Johann Wolfgang von Goethe's "Faust" is repeatedly and explicitly referenced in all but name. A character directly quotes from Part Two, Act V, Scene VII, in Japanese (from the original German, "Wer immer strebend sich bemüht, den können wir erlösen"). Later, two other characters depict a wager with the Devil, signed in blood, as in Part One, Scene IV. This scene culminates with dialogue mirroring a key line also from Part One, Scene IV, repeated in Part Two, Act V, Scene VI (from the original German, "du bist so schön"), by which the Devil wins the wager (both in "Faust" and in this scene).
A scene between two characters from Kyoto is set at a larger-than-life recreation of the real-life Kiyomizu-dera temple in Kyoto, a Buddhist temple adjoined by a wooden stage atop multistory scaffolding on the side of a steep cliff. Both characters fall off this stage; in real life, jumping off the Kiyomizu stage is a Japanese phrase meaning deciding on a course of action.
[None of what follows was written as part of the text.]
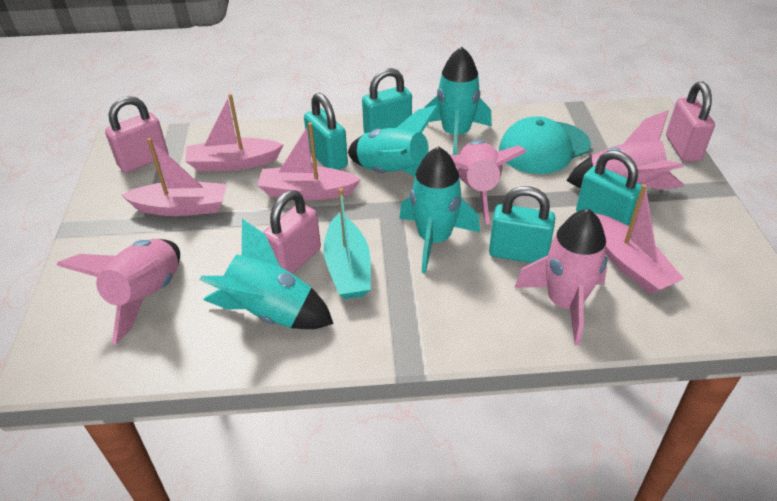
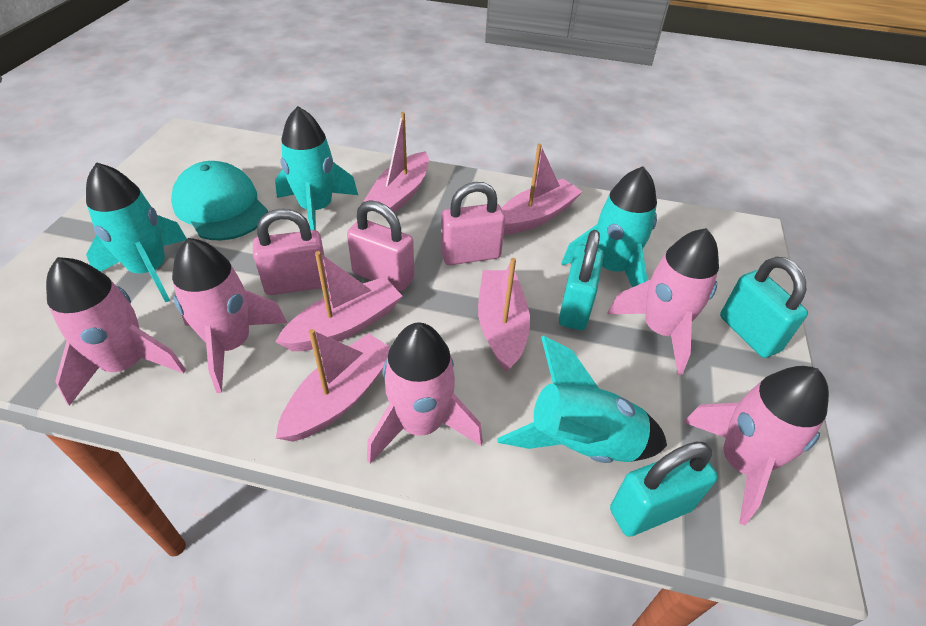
pink boat: 4 -> 5
pink rocket: 4 -> 5
turquoise boat: 1 -> 0
turquoise padlock: 4 -> 3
A scene where two characters depict a wager with the Devil uses a framed contract, signed in blood, as a stage prop. This contract is a modified artistic rendition of a real-life historical document as reproduced in the second edition of the "Dictionnaire Infernal" by Jacques Collin de Plancy, a compilation of various occult artifacts, published in 1826. Although this document appears to be illegible, it is actually written backwards in abbreviated Latin; a transcription, the fully expanded text, and a translation were each published in the 1826 Dictionnaire Infernal. The full, deciphered text states the terms of a pact between various demons and Urbain Grandier, a French priest convicted of witchcraft in 1634 in a trial which made use of such alleged evidence. The film version of the pact replaces the signatures shown on the document, and changes other minor details.